The New York Times reported that Short had warned Pence’s chief Secret Service agent, Tim Giebels, that Trump was likely to publicly turn on Pence, which could put the vice president in physical danger. (Some participants shouted “Hang Mike Pence” during the riot.)
“Peril,” a 2021 book by Woodward and Costa, recounts a conversation between Trump and Pence the day before the riot in which Pence said that, as vice president, he did not have the constitutional authority to decline to count Electoral College votes.
“I wouldn’t want any one person to have that authority,” Pence reportedly told the president.
“But wouldn’t it almost be cool to have that power?” Trump asked, according to the book.
“No.
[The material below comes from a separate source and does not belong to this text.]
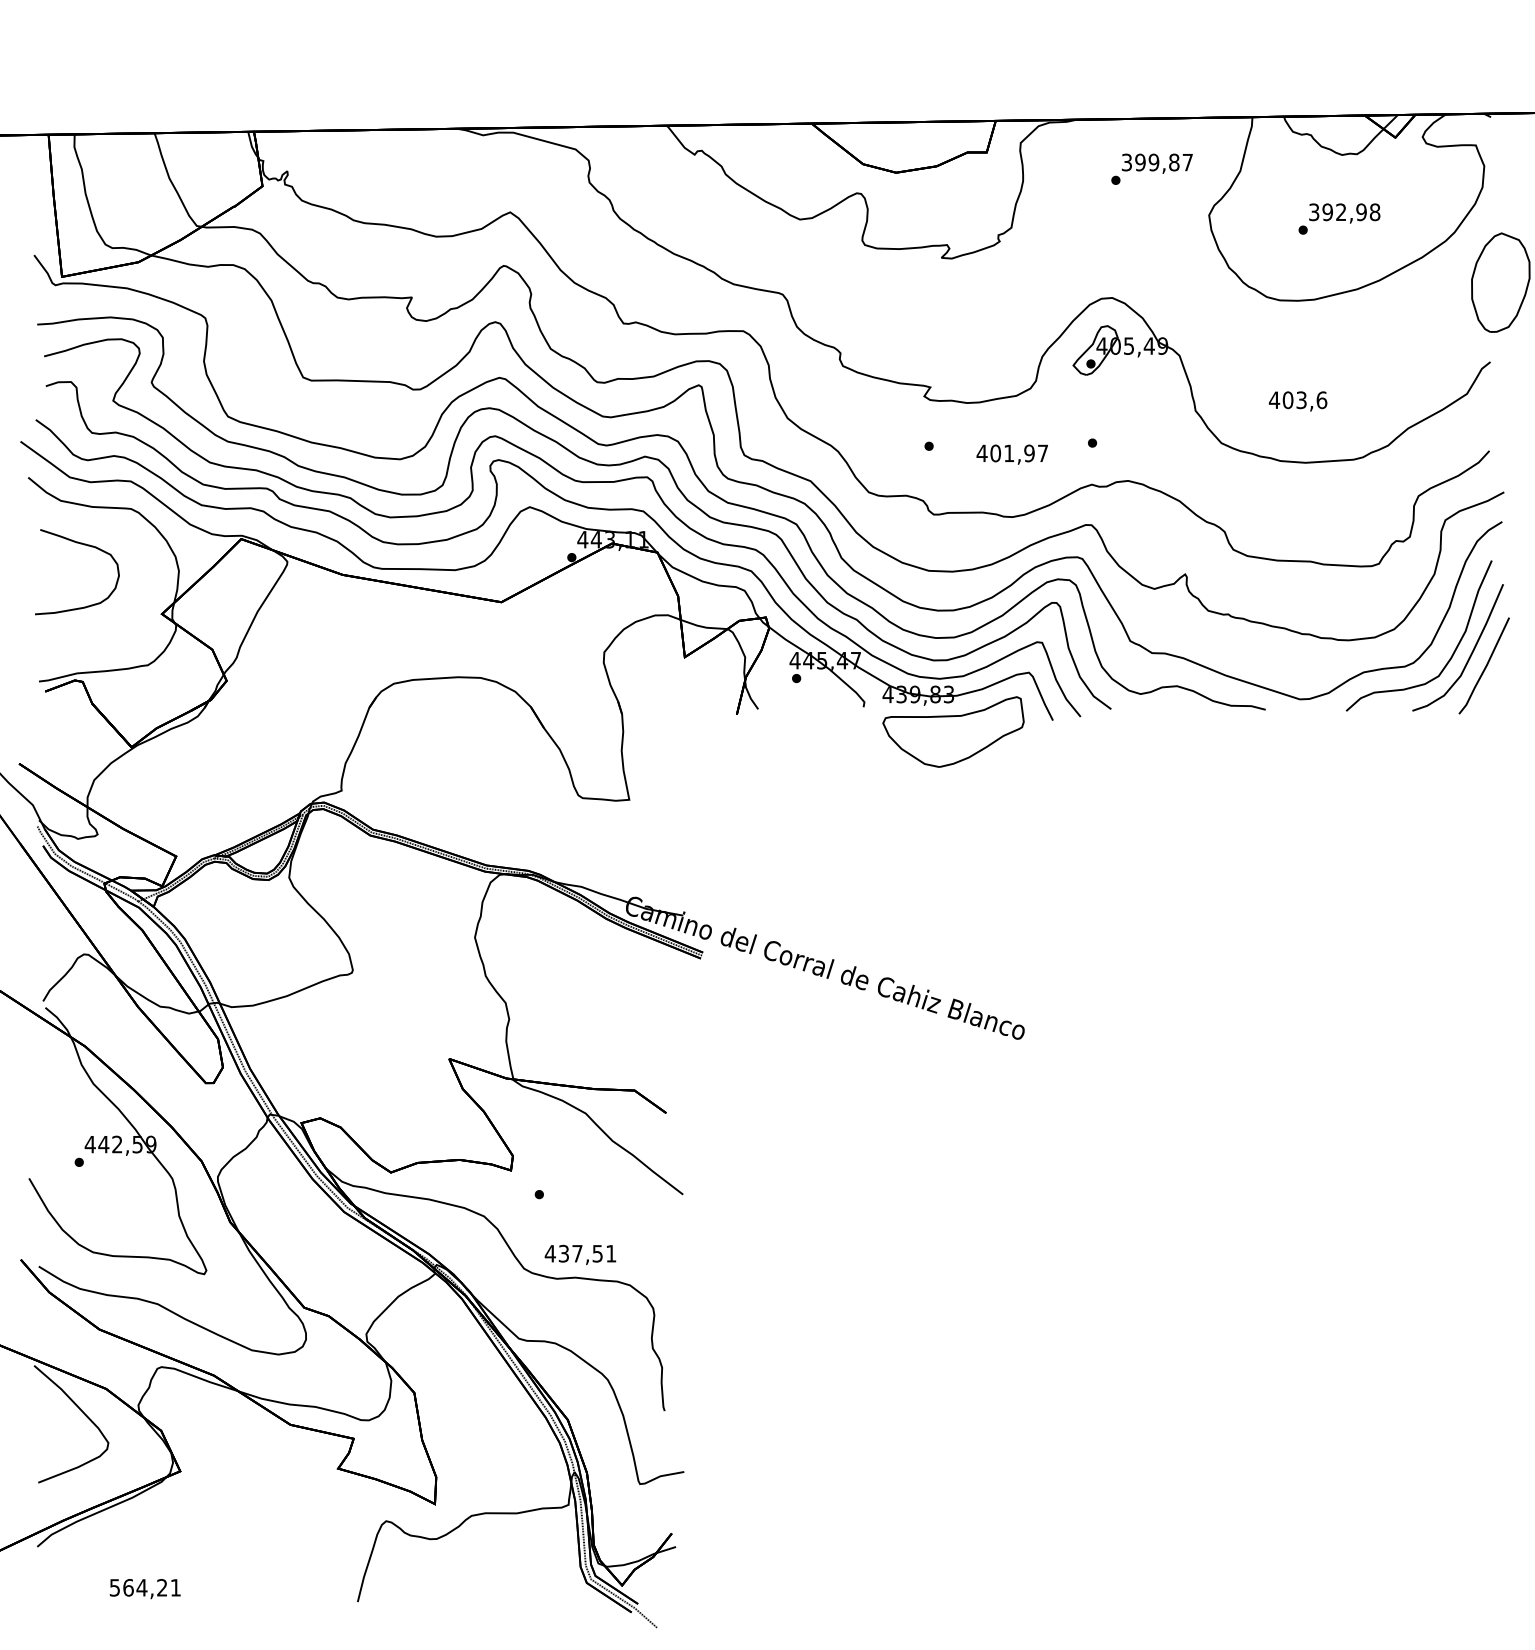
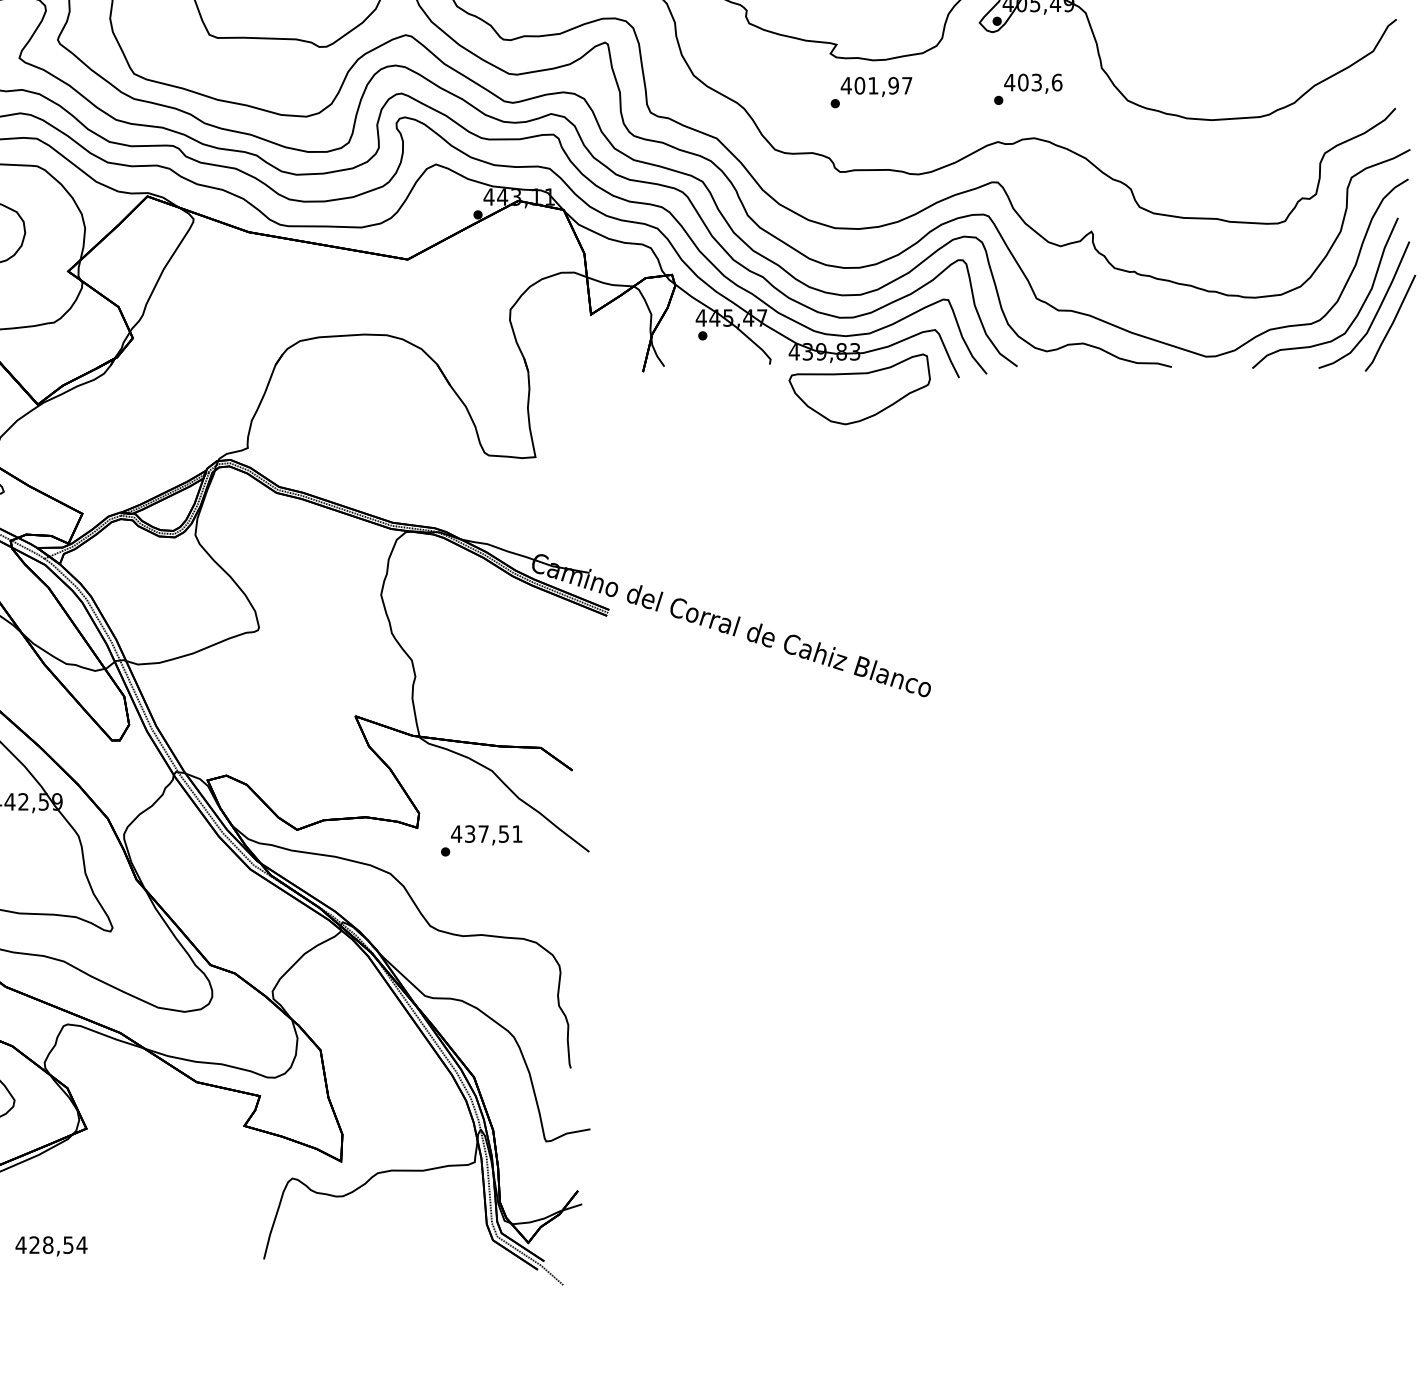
text: (1298, 401) -> (1033, 83), moved
text: (1011, 454) -> (875, 86), moved
text: (580, 1254) -> (486, 834), moved
text: (145, 1587) -> (51, 1244), 564,21 -> 428,54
I’m just there to open the envelopes,” Pence answered.
“You don’t understand, Mike, you can do this,” Trump told his vice president, according to the book. “I don’t want to be your friend anymore if you don’t do this.”
6. Republicans to Release Findings
Although blocked from the select committee appointed by Pelosi as House speaker, a group of House Republicans—some of whom McCarthy attempted to appoint to the select committee—also will release findings about the Jan. 6 riot at the Capitol.
Republicans hope to release a report in “a matter of weeks,” and likely would preempt a final report from the Pelosi-appointed committee, Politico reported.
Reps. Jim Banks, R-Ind., and Rodney Davis, R-Ill., are leading the GOP investigation.
Ken McIntyre contributed to this report.